After playing the games a few times, I found that trying to drill to the opposite corner then all corners tended to result in a win. So a good starting cost estimate would be (cost so far) + a sufficient number of fills to reach the opposite corner [note: not minimum, just sufficient. Just greedily fill towards the corner to compute the heuristic].

Solution 4

Here's an idea for implementing the graph to support Smashery's heuristic.

Represent each group of contiguous, same-colour squares in a disjoint set, and a list of adjacent groups of squares. A flood fill merges a set to all its adjacent sets, and merges the adjacency lists. This implicit graph structure will let you find the distance from the upper left corner to the farthest node.

Solution 5

I have been working on this, and after I got my solver working I took a look at the approaches others had taken.

Most of the solvers out there are heuristic and do not guarantee optimality. Heuristics look at the number of squares and distribution of colors left unchosen, or the distance to the "farthest away" square. Combining a good heuristic with bounded DFS (or BFS with lookahead) results in solutions that are quite fast for the standard 14x14 grid.

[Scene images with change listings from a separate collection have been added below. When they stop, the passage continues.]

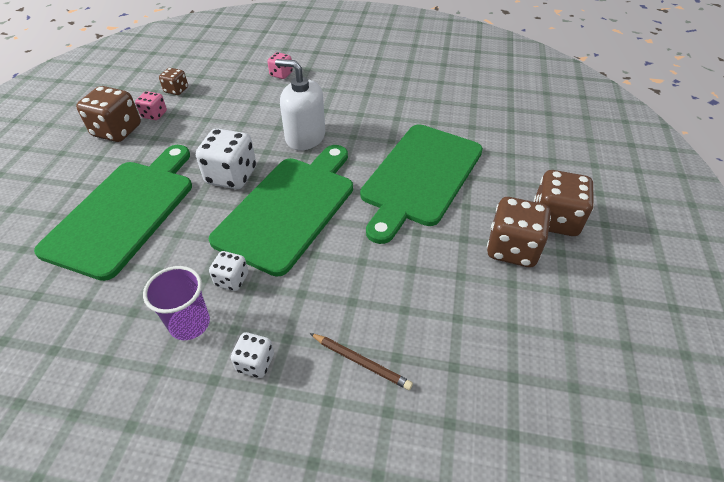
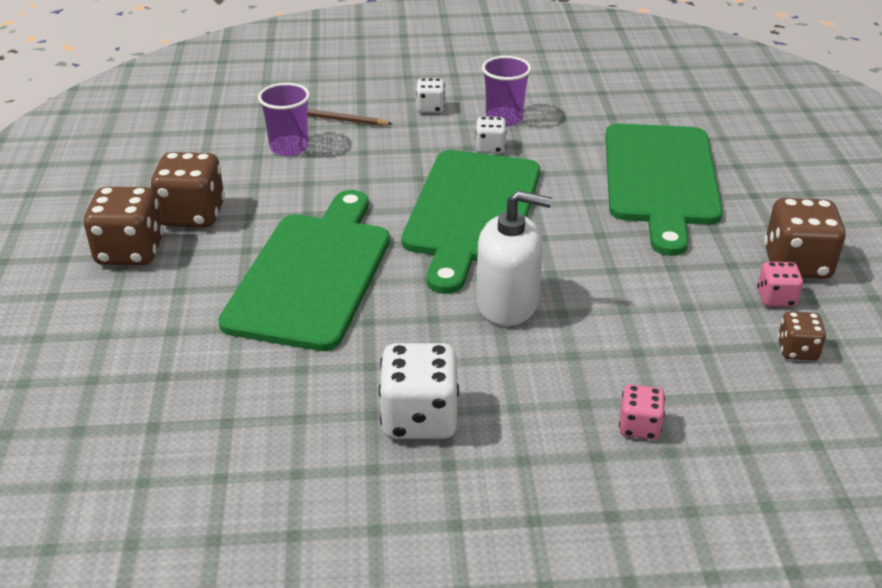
camera: 165 degrees right, 10 degrees down
(231, 176) = (572, 234): white dice -> white dice (419, 418)
(424, 324) = (289, 147): none -> purple cup

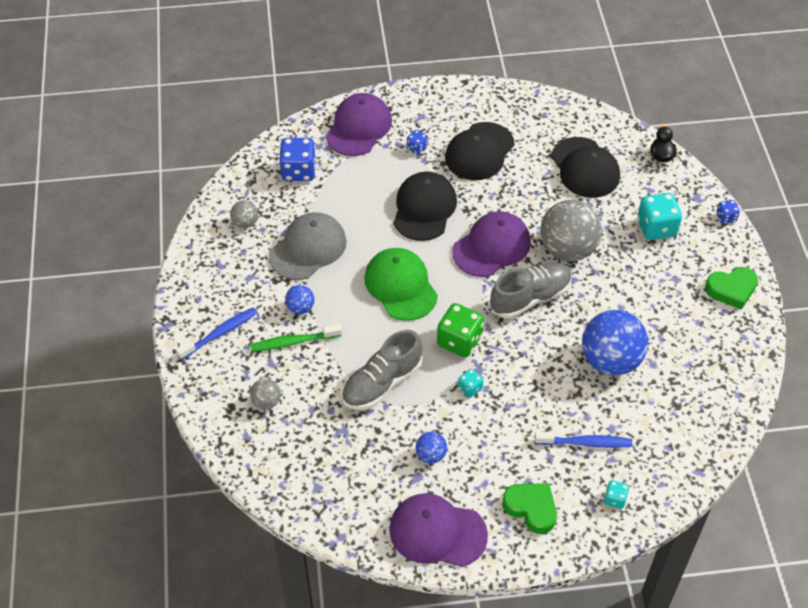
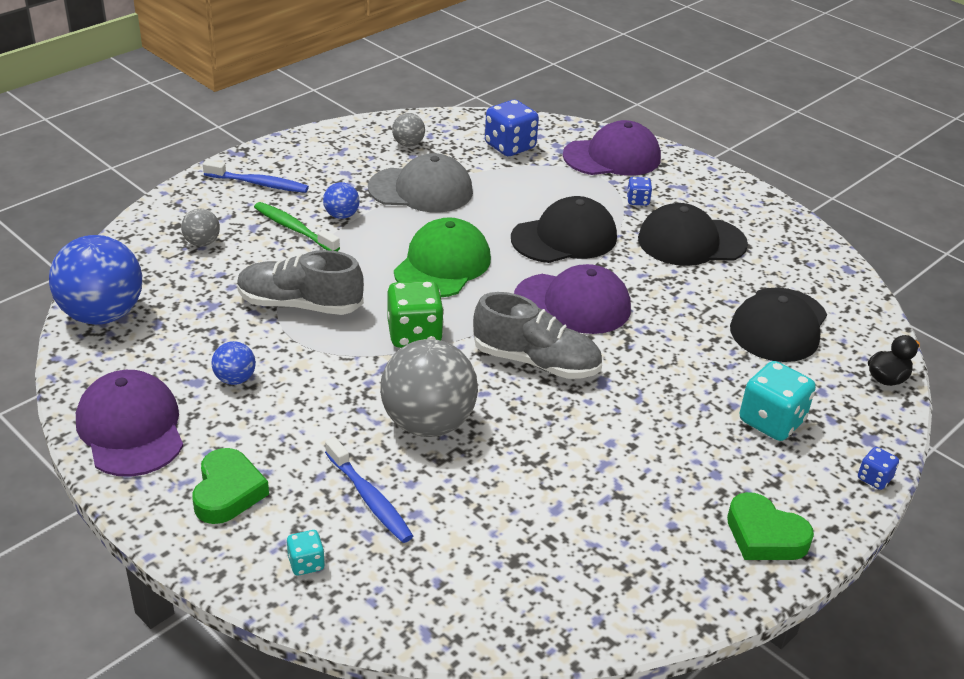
camera: 50 degrees right, 15 degrees down
(470, 388) = (357, 370): turquoise dice -> none
(568, 249) = (642, 361): grey ball -> grey ball (428, 423)
(610, 360) = (519, 467): blue ball -> blue ball (102, 315)

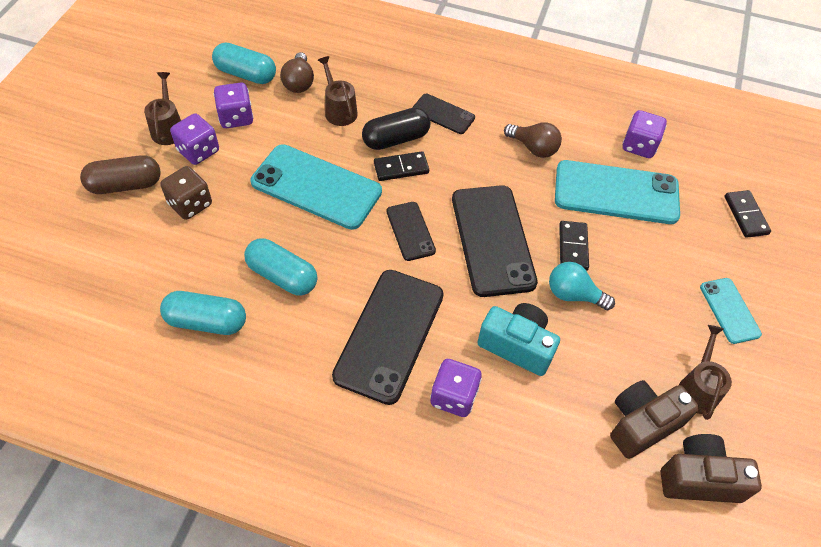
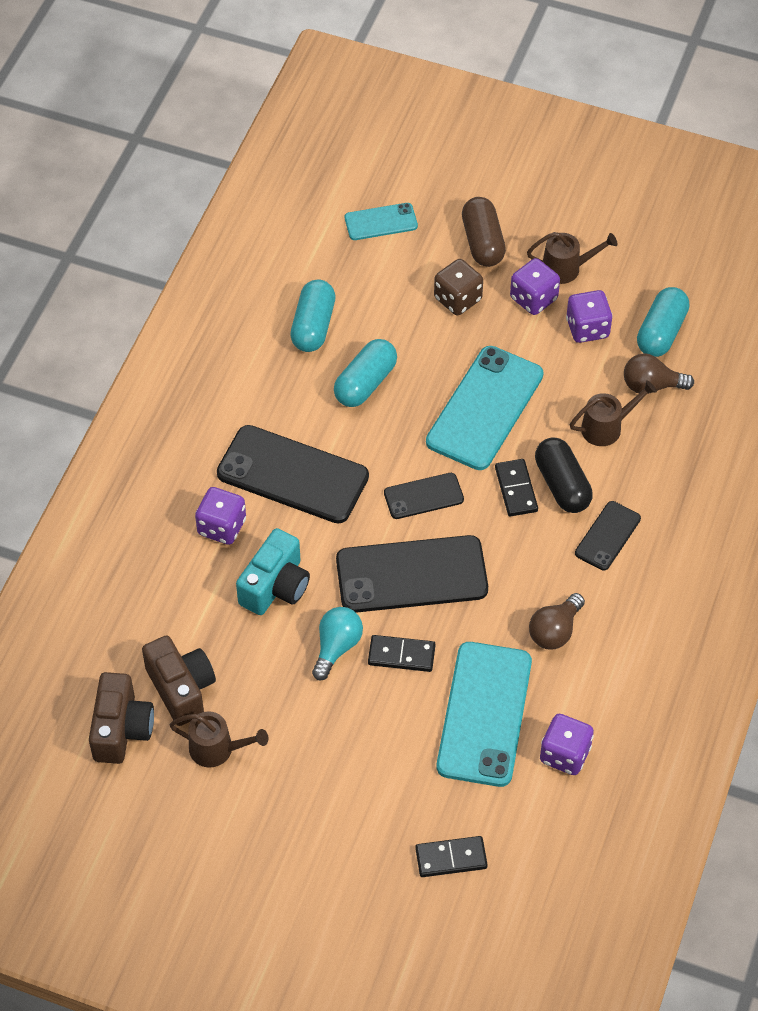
camera: 95 degrees right, 0 degrees up
(729, 310) = (312, 804): turquoise phone -> turquoise phone (381, 222)

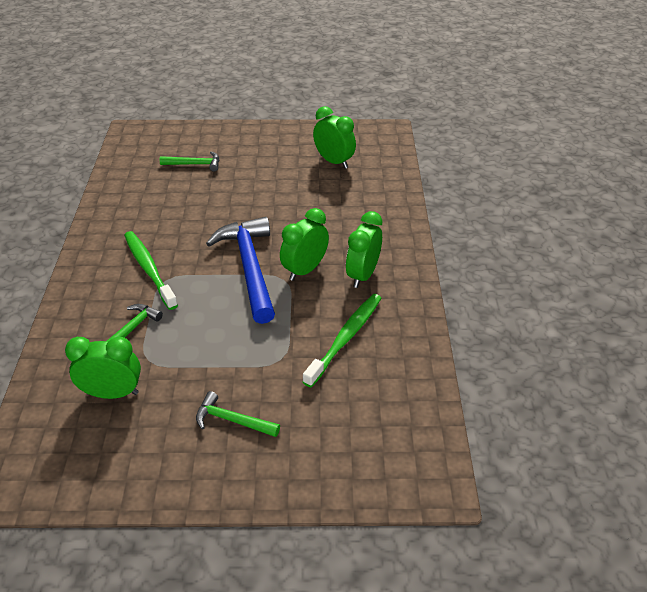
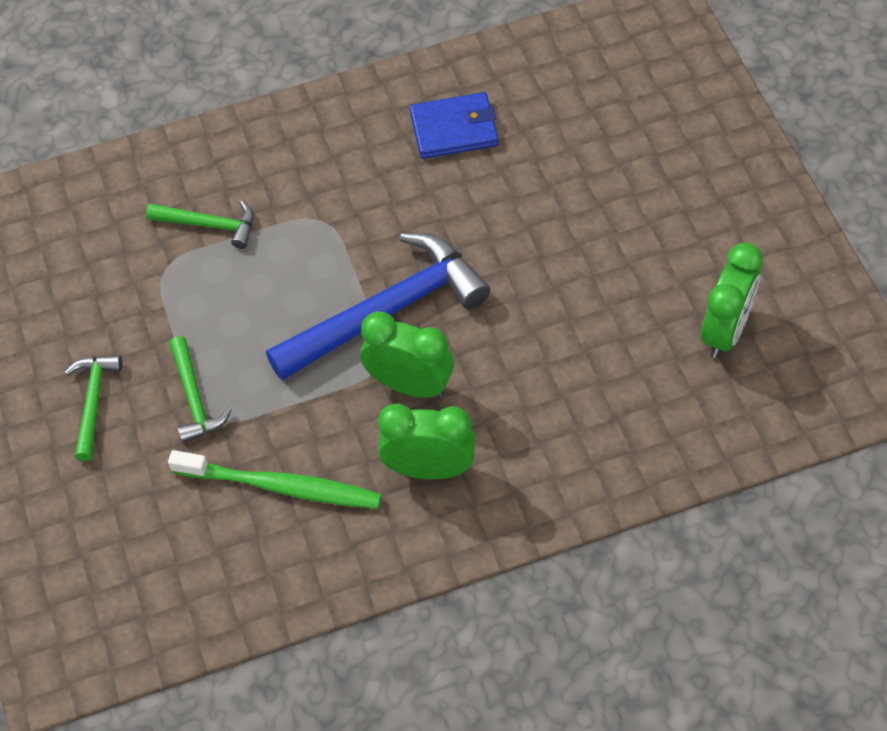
camera: 75 degrees right, 15 degrees up
(112, 393) = (100, 257): green clock -> none
(144, 214) = (454, 129): none -> blue wallet
(149, 269) = (336, 190): green toothbrush -> none
(195, 164) = (614, 135): green hammer -> green hammer (194, 398)

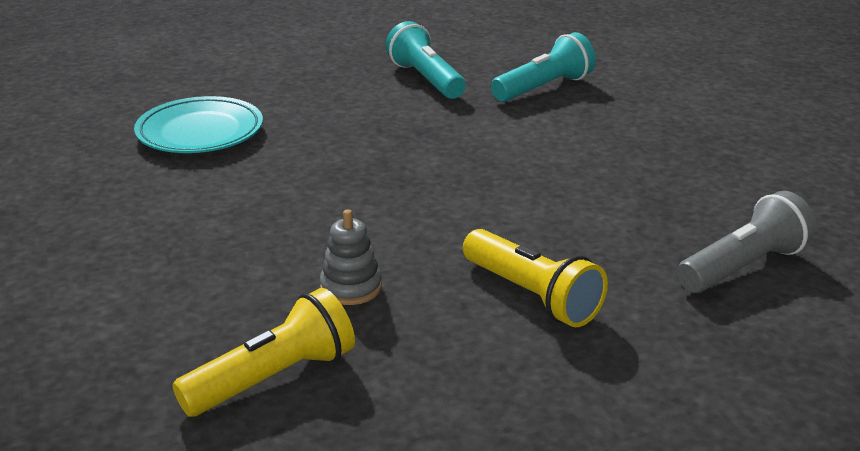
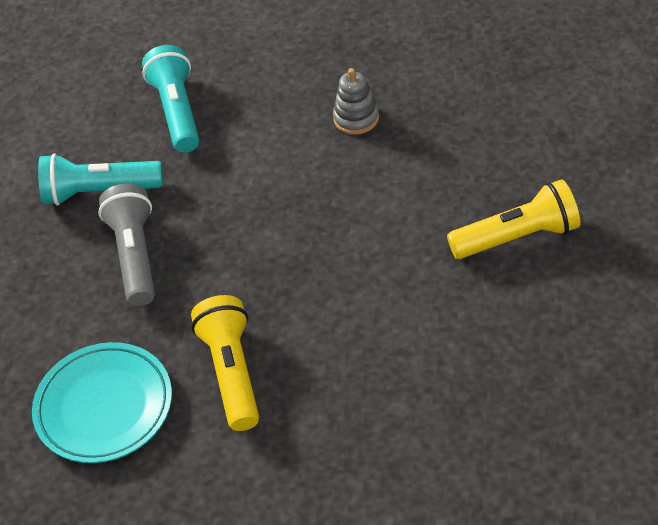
camera: 60 degrees left, 20 degrees up
(273, 378) = (557, 424): yellow flashlight -> yellow flashlight (232, 372)
(351, 288) = (456, 347): grey stacking toy -> grey stacking toy (356, 118)
(743, 266) = (534, 105): grey flashlight -> grey flashlight (135, 255)

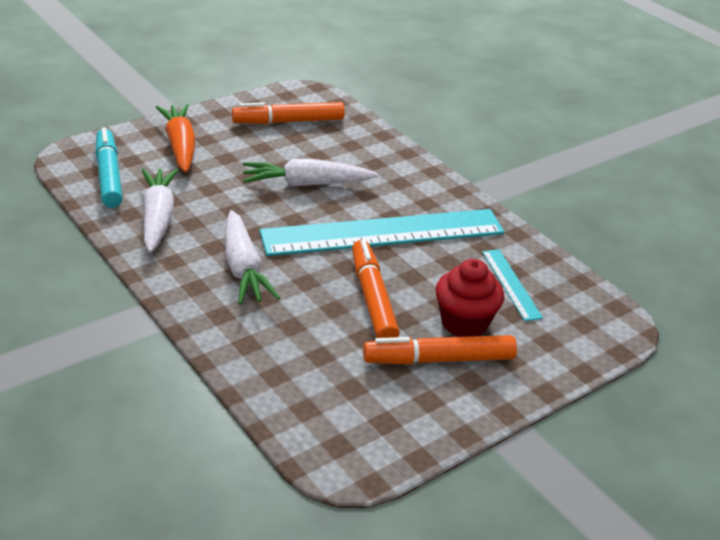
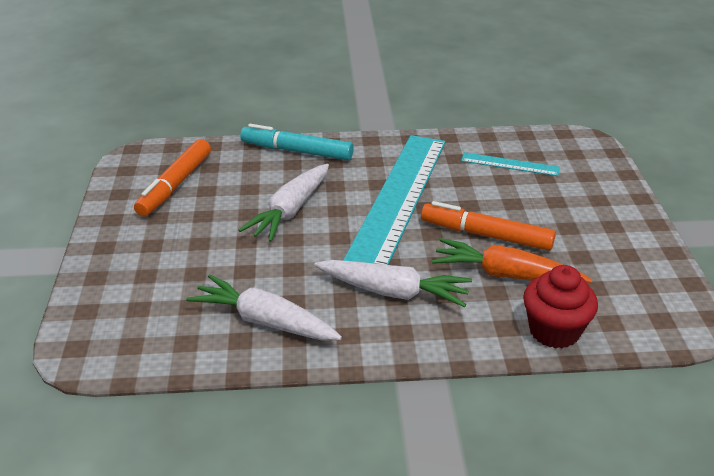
camera: 55 degrees left, 0 degrees up
(109, 175) = (152, 334): turquoise marker -> turquoise marker (297, 151)
(180, 146) = (147, 265): orange carrot -> orange carrot (506, 275)
(439, 359) = (582, 231): orange marker -> none
(464, 323) = (544, 203): red cupcake -> red cupcake (554, 331)

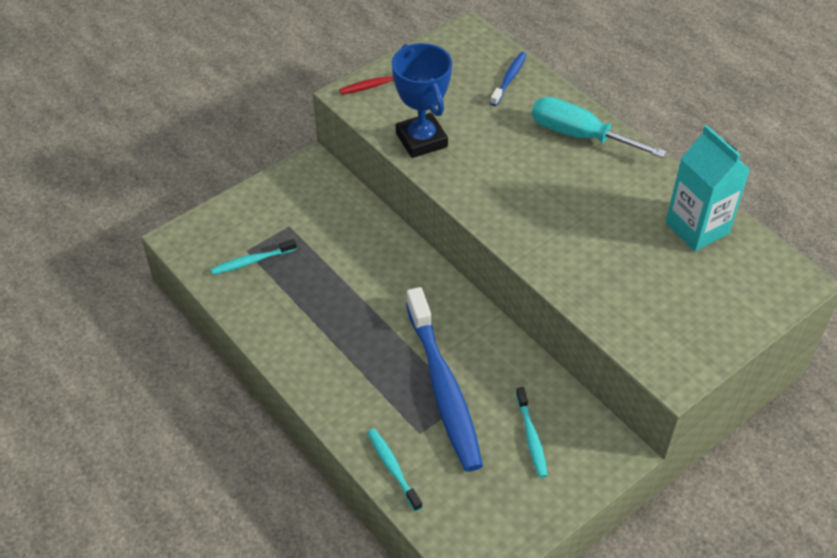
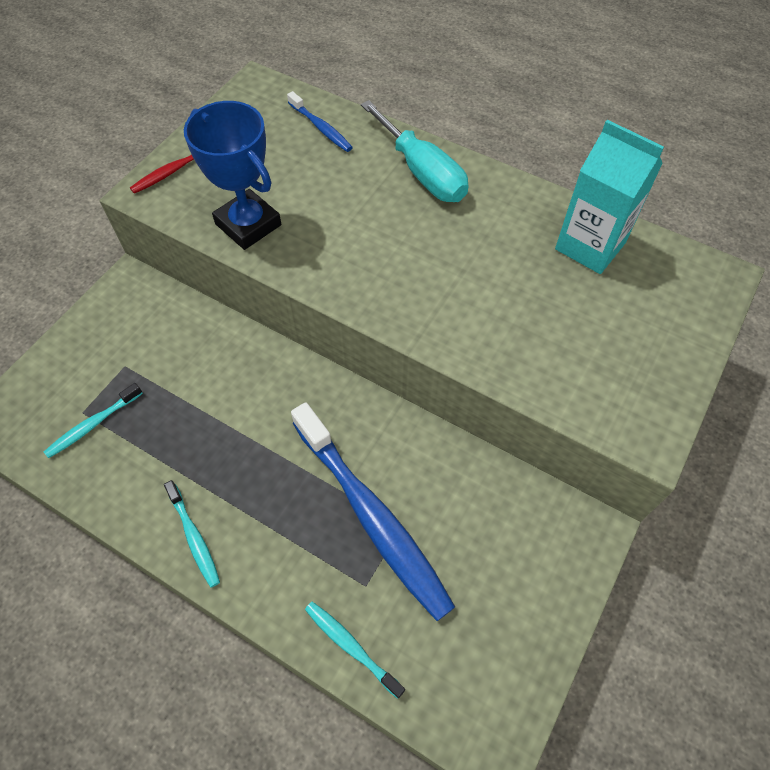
camera: 20 degrees left, 10 degrees up
(509, 79) = (321, 127): blue toothbrush -> blue toothbrush turned 135 degrees clockwise
(531, 437) = (492, 545): turquoise toothbrush -> turquoise toothbrush (194, 537)
(579, 135) = (422, 172): turquoise screwdriver -> turquoise screwdriver turned 135 degrees counterclockwise

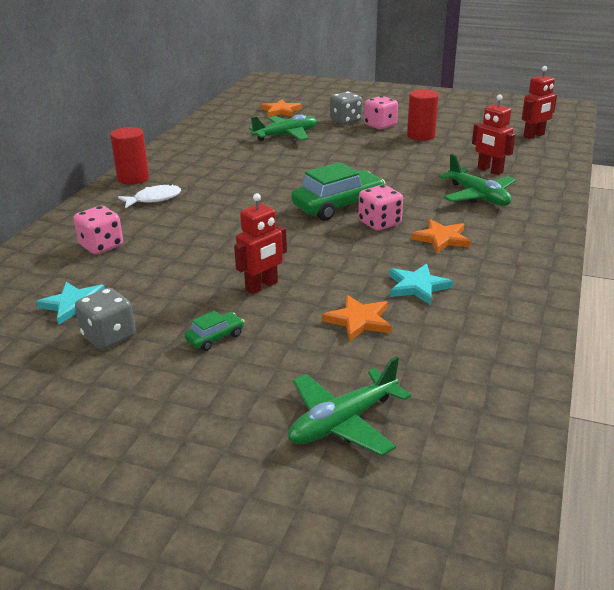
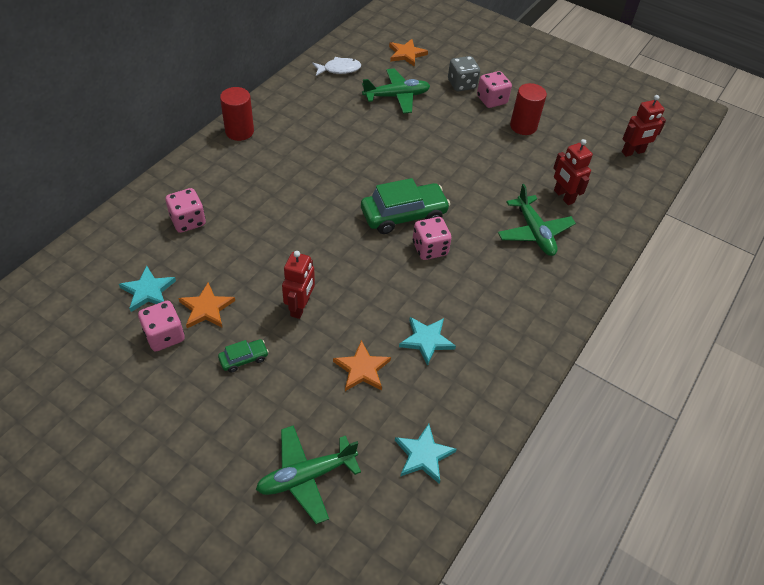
camera: 10 degrees right, 20 degrees up
(109, 336) = (164, 336): grey dice -> pink dice
(154, 199) = (248, 166): white fish -> white fish (339, 69)
(262, 286) = (300, 307): red robot -> red robot turned 45 degrees counterclockwise
(442, 239) = (474, 284): orange star -> orange star (206, 308)
(472, 375) = (423, 455): none -> turquoise star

I took a slightly different approach because I was interested in finding the provably optimal path, not just a 'good' one. I observed that the search space actually grows much slower than the branching factor of the search tree, because there are quite a lot of duplicate positions. (With a depth-first strategy it is therefore important to maintain a history to avoid a redundant work.) The effective branching factor seems closer to 3 than to 5.

The search strategy I took is to perform BFS up to a "midpoint" depth where the number of states would become infeasible, somewhere between 11 and 13 moves works best. Then, I examine each state at the midpoint depth and perform a new BFS starting with that as the root. Both of these BFS searches can be pruned by eliminating states found in previous depths, and the latter search can be bounded by the depth of the best-known solution. (A heuristic applied to the order of the subtrees examined in the second step would probably help some, as well.)

The other pruning technique which proved to be key to a fast solver is simply checking whether there are more than N colors left, if you are N or fewer steps away from the current best solution.

Once we know which midpoint state is on the path to an optimal solution, the program can perform DFS using that midpoint state as a goal (and pruning any path that selects a square not in the midpoint.) Or, it might be feasible to just build up the paths in the BFS steps, at the cost of some additional memory.

My solver is not super-fast but it can find a guaranteed optimal solution in no more than a couple minutes. (See http://markgritter.livejournal.com/673948.html, or the code at http://pastebin.com/ZcrS286b.)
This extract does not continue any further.